Trump did not leave the rationale to imagination. He tied Polis to a specific grievance, the case of former Colorado county election clerk Tina Peters. Trump has pressed Polis for months to grant clemency to Peters, who is serving a nine-year sentence on multiple state charges related to unauthorized access to voting machines, according to CBS News.

That framing turns a state-level prosecution into a White House social filter. It is not just that Polis is a Democrat. It is that Trump is signaling he wants a governor to use clemency power in a way that aligns with Trump’s election narratives, and he is willing to punish refusal with access denial.

Moore got a different kind of attack. CBS News reported that Trump called Moore “foul-mouthed” and claimed Moore embellished receiving military medals, while Moore has said an error on a 2006 White House fellowship application was an “honest mistake” and that he has since received a Bronze Star for his deployment to Afghanistan.

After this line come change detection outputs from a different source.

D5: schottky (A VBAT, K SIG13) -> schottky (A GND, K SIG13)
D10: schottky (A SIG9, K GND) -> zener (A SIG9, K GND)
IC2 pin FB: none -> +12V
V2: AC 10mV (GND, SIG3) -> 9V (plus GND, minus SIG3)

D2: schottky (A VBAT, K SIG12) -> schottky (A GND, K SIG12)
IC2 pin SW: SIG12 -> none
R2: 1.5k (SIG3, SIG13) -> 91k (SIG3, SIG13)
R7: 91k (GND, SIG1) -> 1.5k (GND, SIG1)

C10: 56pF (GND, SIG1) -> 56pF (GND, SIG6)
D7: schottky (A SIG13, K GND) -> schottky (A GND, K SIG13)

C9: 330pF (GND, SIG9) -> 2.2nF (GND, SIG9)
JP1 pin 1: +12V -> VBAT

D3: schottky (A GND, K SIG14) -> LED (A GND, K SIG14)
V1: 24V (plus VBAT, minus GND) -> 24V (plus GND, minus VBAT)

Those are not policy disputes. They are character disputes, broadcast to a national audience, attached to a physical invitation. It puts Moore in the posture of defending biography while trying to govern, and it lets the White House define the terms of the disagreement.

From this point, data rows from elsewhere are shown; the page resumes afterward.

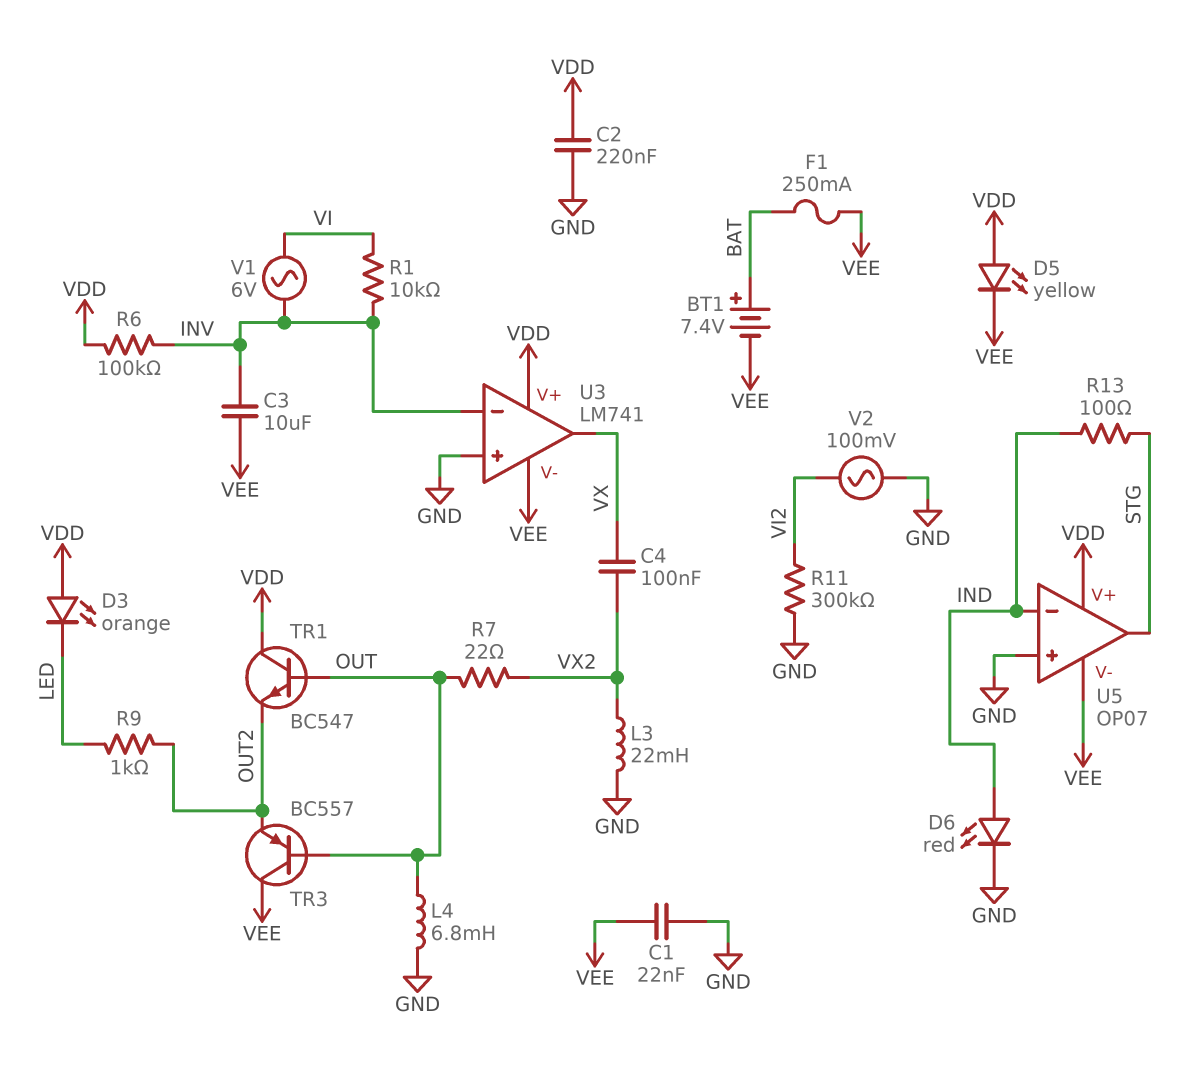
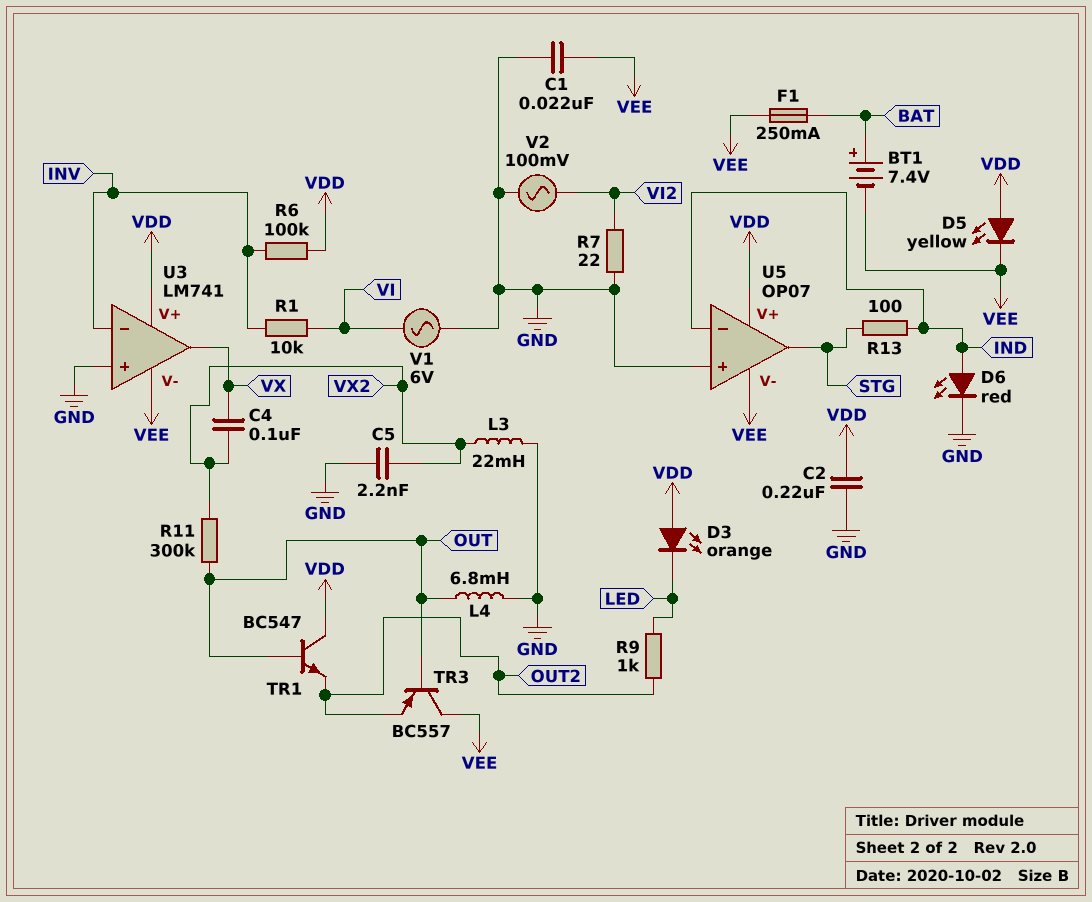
C3: 10uF (INV, VEE) -> none
C5: none -> 2.2nF (GND, VX2)
R7: 22 (OUT, VX2) -> 22 (GND, VI2)
R11: 300k (GND, VI2) -> 300k (OUT, VX2)
V1: AC 6V (INV, VI) -> AC 6V (GND, VI)

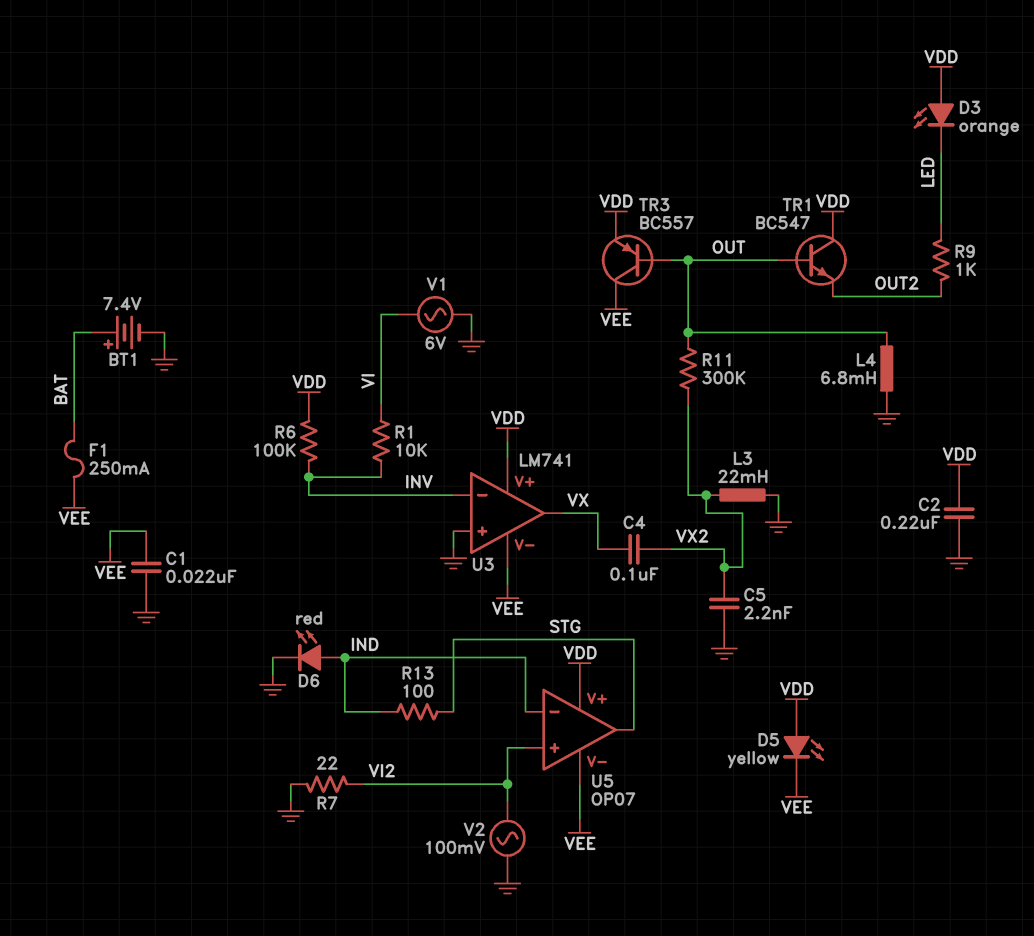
BT1: 7.4V (plus BAT, minus VEE) -> 7.4V (plus BAT, minus GND)
TR3: PNP BC557 (B OUT, C VEE, E OUT2) -> PNP BC557 (B OUT, C VEE, E VDD)
U5 pin in+: GND -> VI2

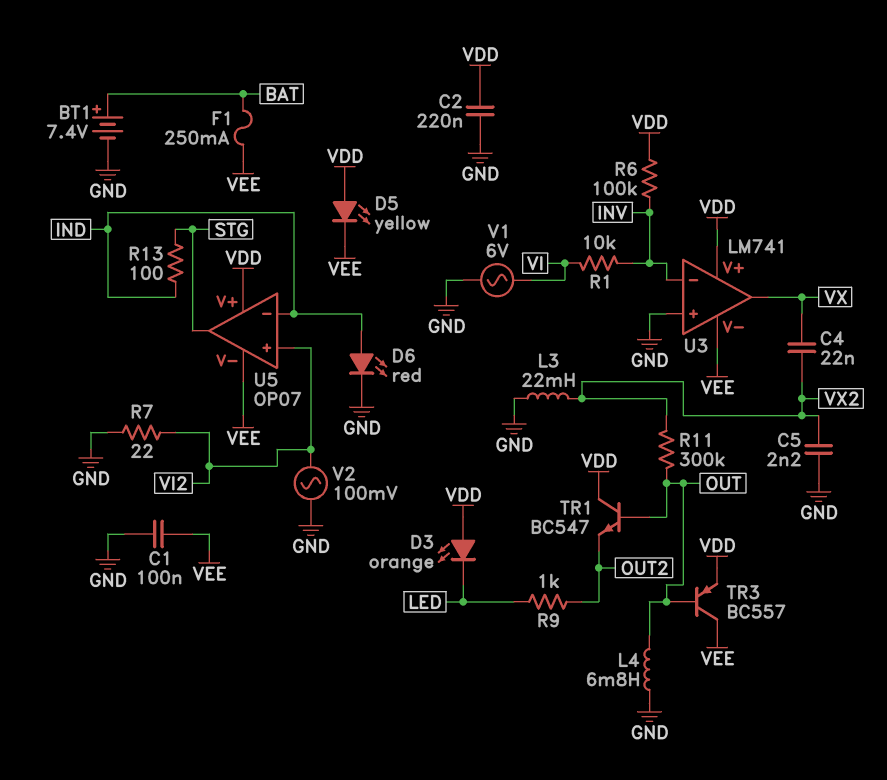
C1: 22nF (GND, VEE) -> 100nF (GND, VEE)
C4: 100nF (VX, VX2) -> 22nF (VX, VX2)

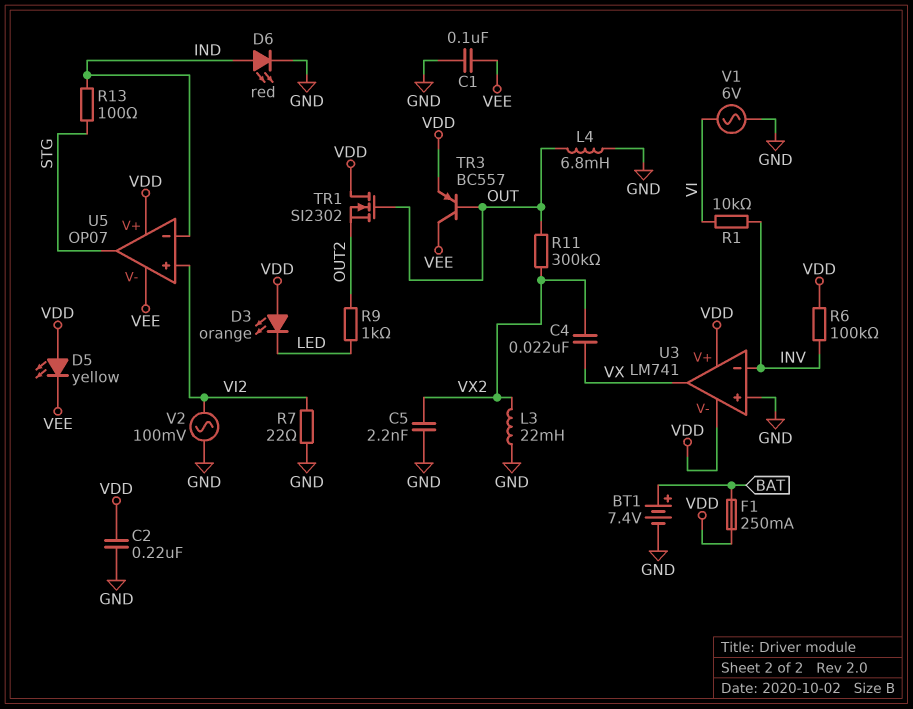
F1: 250mA (BAT, VEE) -> 250mA (BAT, VDD)
TR1: NPN BC547 (B OUT, C VDD, E OUT2) -> NMOS SI2302 (G OUT, D VDD, S OUT2)
U3 pin V-: VEE -> VDD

The RINO Shot Was Not an Accident

Trump also used the episode to slap the Republican in the middle, calling Stitt a “RINO,” shorthand for Republican in name only, according to CBS News.

That detail matters because Stitt had backed Florida Gov. Ron DeSantis during the 2024 Republican presidential primaries, CBS News reported. The dinner list drama is not only about Democrats. It is also about whether Republican elected officials are treated as allies or suspects, depending on their past loyalties.

In other words, Stitt tried to act like a bipartisan chair. Trump treated him like a subordinate who needed correcting in public.

The Governors Are Talking About Partnership, While the White House Talks About Worth

Moore, for his part, framed the snub as a governance problem, not a personal insult. He called the decision not to invite him “another example of blatant disrespect and a snub to the spirit of bipartisan federal-state partnership,” CBS News reported.

A Polis spokesperson took a similar line, calling the exclusion “a disappointing decision for a traditionally bipartisan event between Governors and whomever occupies the White House,” CBS News reported. The spokesperson added that Polis would keep working with other governors regardless of invitations.

Those statements are doing careful work. They treat the White House as an institution that changes hands, and they treat NGA week as something bigger than one president’s personal grievances.

Trump’s language, as quoted by CBS News, is personal and absolute. “The invitations were sent to ALL Governors, other than two, who I feel are not worthy of being there,” he wrote.

That is the core tension. The governors are describing a system. The president is describing a hierarchy.

What to Watch Next

Two questions now drive the next news cycle.

First, will Polis receive a formal invitation to the business meeting, and will the White House clarify the dinner list in a way that matches what the NGA chair told the full group? CBS News reported it was unclear whether Polis received the meeting invite.

Second, will Democratic governors follow through on the solidarity threat if Moore and Polis are still frozen out of the dinner? The leverage is real. A bipartisan table protects the White House from a story about exclusion. An empty seat tells a story on its own.

The White House has hosted governors from both parties during previous NGA conferences. CBS News noted that last year’s gathering drew attention after a verbal exchange between Trump and Maine Gov. Janet Mills, including her line, “We’ll see you in court.”

That moment ended as a viral clip. This one is a process story that can morph into something bigger, because it is about who gets access to the president, and what a governor has to say or do to earn it.